Au cours des cinq dernières décennies, les chemins de fer du monde entier ont subi d’importantes réductions budgétaires de la part des gouvernements, ce qui a limité leur capacité à investir dans les infrastructures ou à maintenir des normes de service élevées. La concurrence féroce de la route, qui a l’avantage de la livraison porte-à-porte, a rajouté davantage de peine.

Se passer des infras ?
Les infrastructures ferroviaires ont toujours fait l’objet d’une attention particulière, à cause de ses coûts. On peut prendre comme exemple le gouvernement néerlandais qui explique que les problèmes de mobilité doivent être abordés là où ils ont la plus grande valeur économique. Les investissements doivent également être « intelligents » : l’expansion des infrastructures n’est pas le seul moyen d’améliorer la mobilité. Une meilleure utilisation des routes principales, des voies ferrées et des voies navigables existantes peut également accroître la capacité de transport.

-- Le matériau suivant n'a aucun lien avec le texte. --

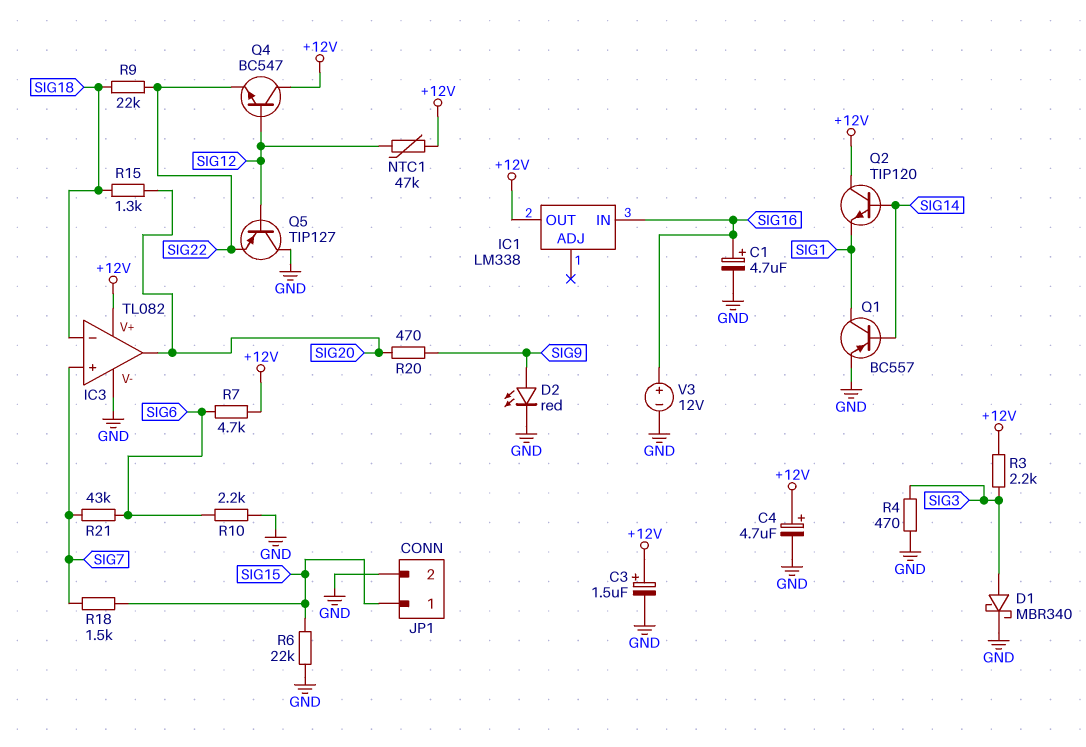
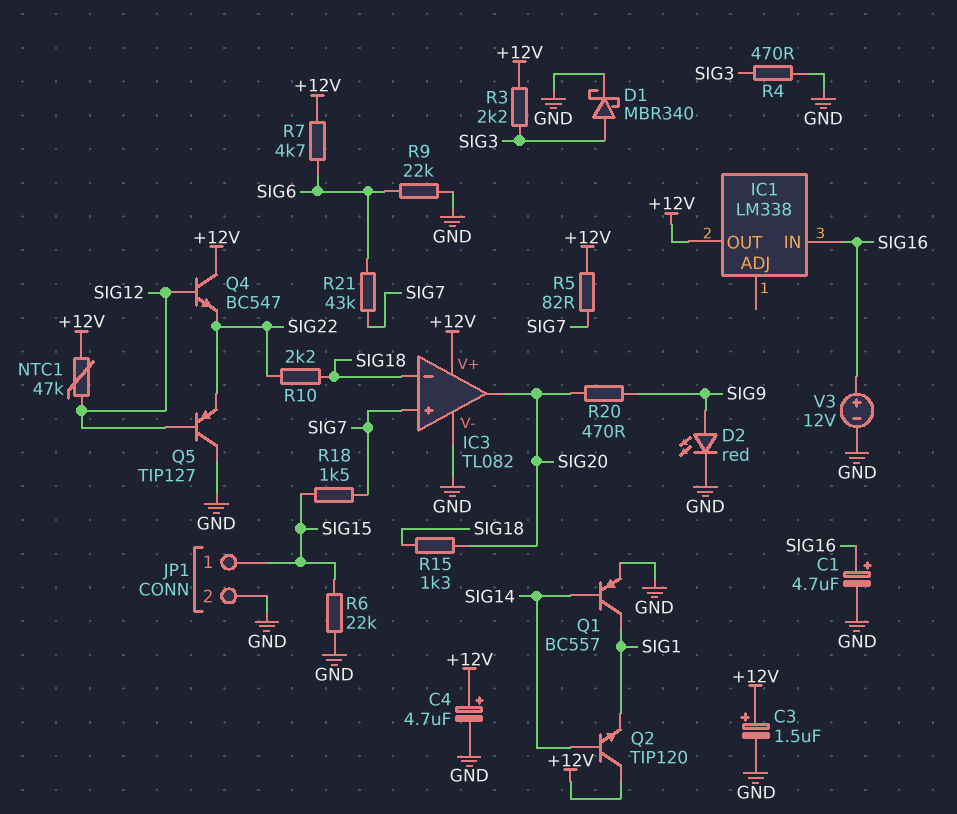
R5: none -> 82 (+12V, SIG7)
R9: 22k (SIG18, SIG22) -> 22k (GND, SIG6)
R10: 2.2k (GND, SIG6) -> 2.2k (SIG18, SIG22)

Au Royaume-Uni, le ministère des transports (Dft) explique que toute demande de financement doit se concentrer sur l’analyse stratégique et économique du projet, ainsi que sur une définition claire des défis à relever. Il s’agit notamment de démontrer les avantages socio-économiques des travaux ferroviaires, de décrire les services proposés et d’estimer les coûts d’exploitation.

En Suède, les chambres de commerces constatent « qu’une transformation sociétale unique est en cours, mais qu’un manque d’infrastructures menace de bouleverser son évolution. » On ne veut pas miser uniquement sur le train intelligent mais sur la nécessité d’infrastructures. « À l’heure actuelle, nous constatons une situation très préoccupante où les processus d’autorisation et de planification menacent d’arrêter le verdissement [du transport de fret]. Trafikverket lui-même estime qu’il est difficile de répondre aux évolutions rapides d’aujourd’hui en conservant les procédures de travail habituelles. »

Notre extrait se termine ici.